Article Droit européen | | 7 min. | Marc Mossé David Zygas
Le 25 avril 2023[1], la Commission européenne désignait Amazon Store (Amazon) comme « très grande plate-forme en ligne » (la Décision) au titre du règlement du 19 octobre 2022 relatif à un marché unique des services numériques (DSA)[2]. Revêtue de cette qualification, Amazon est soumise à certaines obligations particulières.
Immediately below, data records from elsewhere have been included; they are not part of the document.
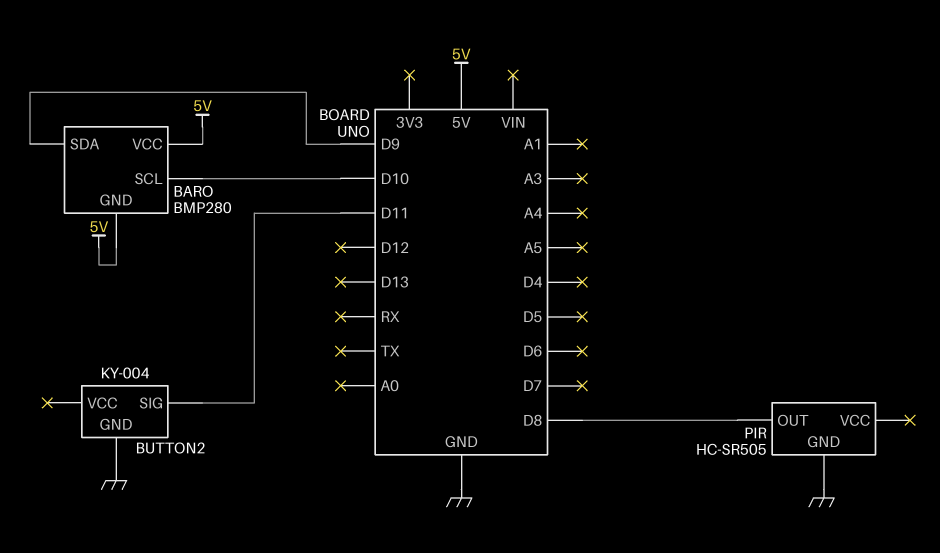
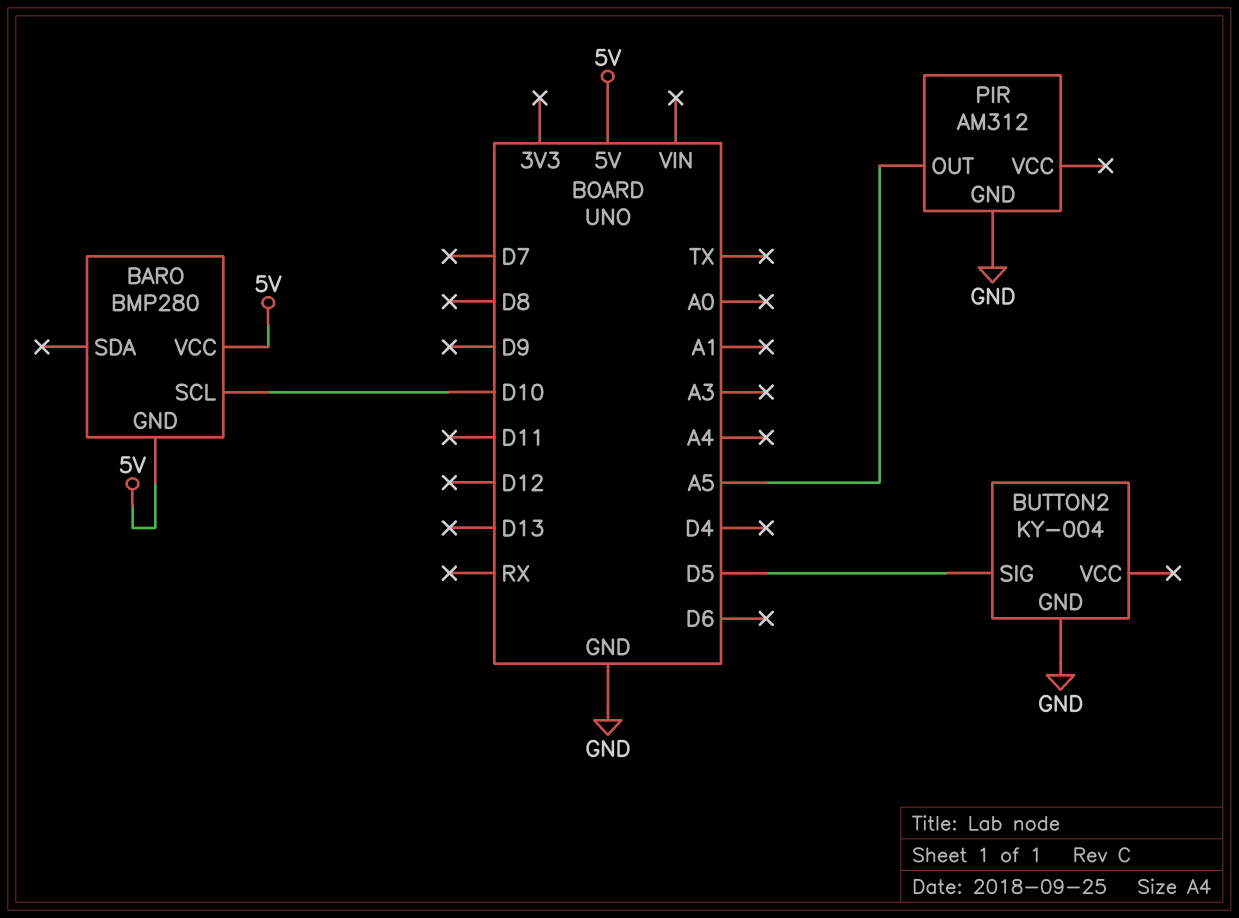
BARO pin SDA: D9 -> none
BUTTON2 pin SIG: D11 -> D5
PIR: HC-SR505 -> AM312
PIR pin OUT: D8 -> A5

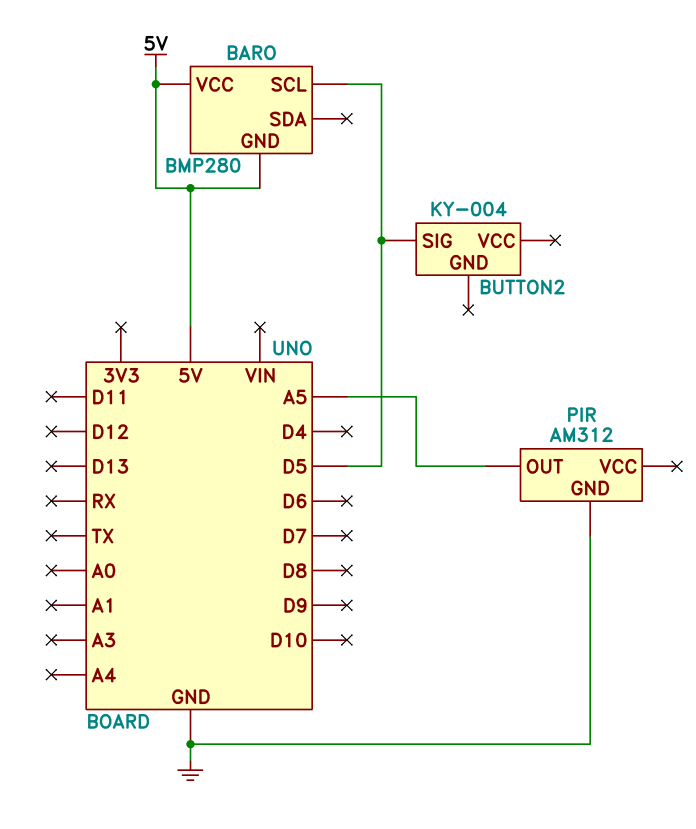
BARO pin SCL: D10 -> D5
BUTTON2 pin GND: GND -> none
Ainsi, l’article 39 du DSA lui impose la publication d’un registre de publicités, contenant de nombreuses informations dont le contenu de la publicité, l'identité du destinataire, la période de diffusion, les paramètres de ciblage, les communications commerciales sur les grandes plates-formes en ligne, ou encore le nombre total de destinataires atteints.
Par requête déposée le 5 juillet 2023 devant le Tribunal de l'Union européenne (le Tribunal), Amazon a introduit un recours tendant à l’annulation de la Décision. Par acte séparé du 6 juillet 2023, Amazon demandait en référé le sursis de l’exécution de la Décision dans la mesure où elle lui impose (i) de proposer aux utilisateurs une option pour chacun de ses systèmes de recommandation qui ne repose pas sur du profilage, conformément à l’article 38 du DSA et (ii) de constituer et de mettre à la disposition du public un registre des publicités conformément à l’article 39 du DSA.
Par ordonnance du 27 septembre 2023[3], le Tribunal a temporairement suspendu l’obligation de publier ce registre[4].
Par ordonnance du 27 mars 2024[5] (l’Ordonnance), le vice-président de la Cour de Justice de l’Union européenne (la Cour), saisi d’un pourvoi par la Commission, a annulé « le point 1 du dispositif de l’ordonnance du président du Tribunal […] du 27 septembre 2023 ». Le point 1 ordonnait la suspension de l’exécution de la décision de la Commission du 25 avril 2023 « dans la mesure où, en vertu de cette décision, Amazon Store sera obligée de mettre à la disposition du public un registre de publicités, conformément à l’article 39 [du DSA] ».
Dans le cadre de la mise en balance des intérêts, l’Ordonnance a constaté :
En outre, l’Ordonnance relève qu’il ressort (i) des considérants 75 et 76 du DSA que « le législateur de l’Union a estimé, au terme d’une appréciation qu’il n’appartient pas au juge des référés de remettre en question, que les très grandes plateformes en ligne jouent un rôle important dans l’environnement numérique et qu’elles peuvent engendrer des risques pour la société qui diffèrent, par leur ampleur et par leur incidence, de ceux qui sont imputables aux plateformes de plus petite taille » (para. 159), et (ii) du considérant 95 que « le législateur de l’Union a considéré que les systèmes publicitaires utilisés par les très grandes plateformes en ligne présentent des risques particuliers et nécessitent un contrôle public et réglementaire plus poussé » (para. 160).
Sur cette base, le Vice-Président a décidé que « les intérêts défendus par le législateur de l’Union prévalent, en l’espèce, sur les intérêts matériels d’Amazon, de sorte que la mise en balance des intérêts penche en faveur du rejet de la demande en référé ».
Amazon est donc bien tenue de se conformer provisoirement pleinement aux obligations du DSA, y compris la publication du registre publicitaire jusqu’au prononcé d’une décision au fond. L’affaire au fond suit son cours et, pour rappel, les juges du fond ne sont pas tenus par l’appréciation qui a été faite au provisoire.